Adenine, Cytidine, Thymine, Guanosine, Uracil and Cytosine. 

Ans: Nitrogenous Bases: Adenine, Thymine,Uracil and Cytosine

Nucleosides: Guanosine, Cytidine

2. If a double stranded DNA has 20 per cent of cytosine, calculate the per cent of adenine in the DNA. 

Ans: According to Chargaff’s rule,

%C=%G and %A=%T

Therefor, C=20% implies G = 20%

Now, A+G+T+C = 100

⇒A+T = 60

Since A=T ⇒ A = 60%/2 = 30%

Therefore, A= 30%

3. If the sequence of one strand of DNA is written as follows: 

5' -ATGCATGCATGCATGCATGCATGCATGC-3' Write down the sequence of complementary strand in 5'→3' direction. 
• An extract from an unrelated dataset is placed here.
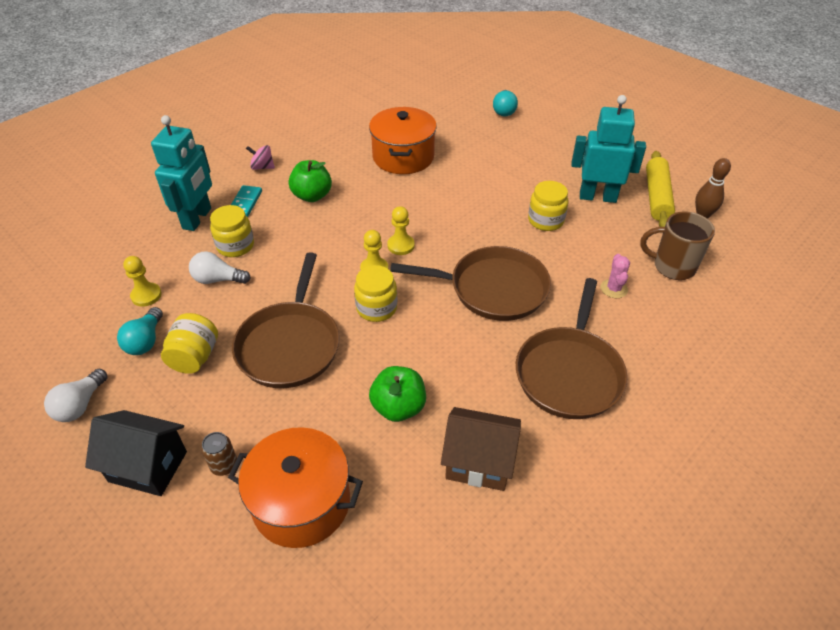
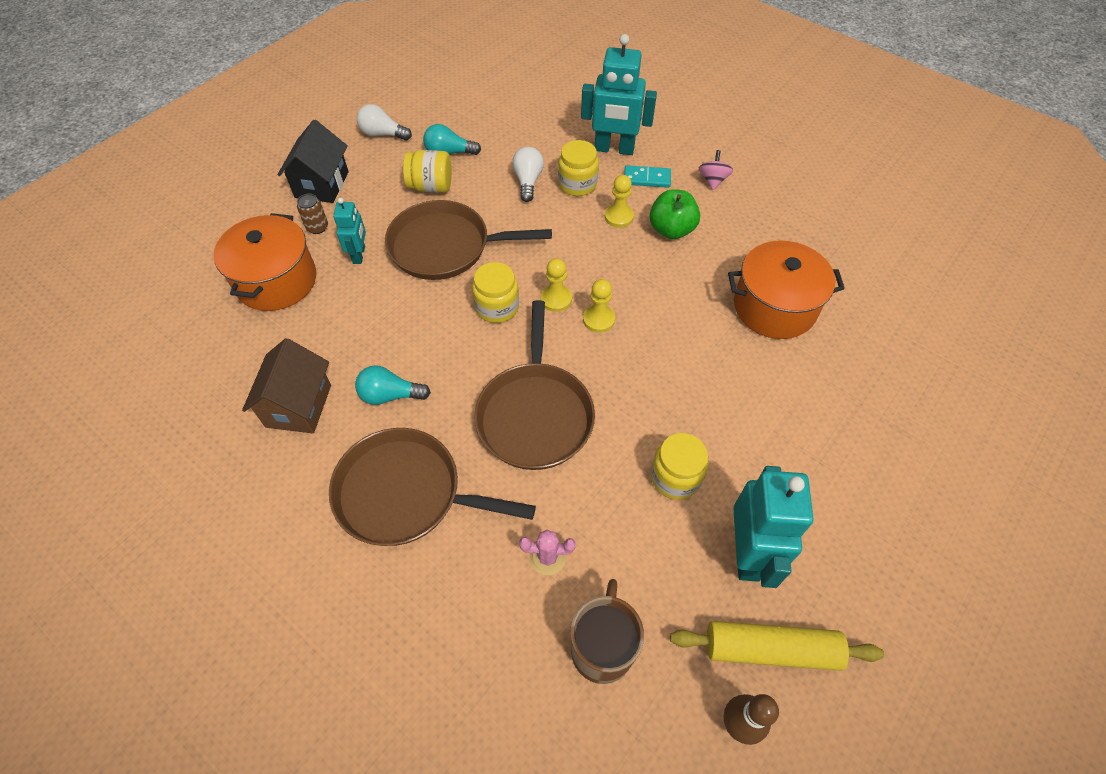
camera: 85 degrees right, 10 degrees up
(146, 295) = (503, 140): yellow pawn -> yellow pawn (618, 217)
(281, 420) = (359, 255): none -> turquoise robot
(398, 407) = (367, 337): green apple -> none
(504, 110) = (941, 425): turquoise light bulb -> turquoise light bulb (390, 395)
Ans: Given: 5' -ATGCATGCATGCATGCATGCATGCATGC-3'

According to Chargaff’s rule, A pairs with T and G pairs with C

Complementary sequence in 3’-5’ direction:

3' – TACGTACGTACGTACGTACGTACGTACG – 5'

Now, convert to 5’-3’ direction

= 5' – GCATGCATGCATGCATGCATGCATGCAT – 3'

Therefore, the The complementary DNA strand in the 5' → 3' direction is:

5' – GCATGCATGCATGCATGCATGCATGCAT – 3'

4. If the sequence of the coding strand in a transcription unit is written as follows: 

5' -ATGCATGCATGCATGCATGCATGCATGC-3' Write down the sequence of mRNA.

Ans: Given:

The DNA’s coding strand sequence -  5' -ATGCATGCATGCATGCATGCATGCATGC-3'

Since the mRNA sequence is complementary to template strand and therefore identical to the coding strand, except that thymine (T) is replaced by uracil (U) in RNA, replace T with U in the given strand.

Therefore the final answer is: 5' – AUGCAUGCAUGCAUGCAUGCAUGCAUGC – 3'

5. Which property of DNA double helix led Watson and Crick to hypothesise semi-conservative mode of DNA replication? Explain. 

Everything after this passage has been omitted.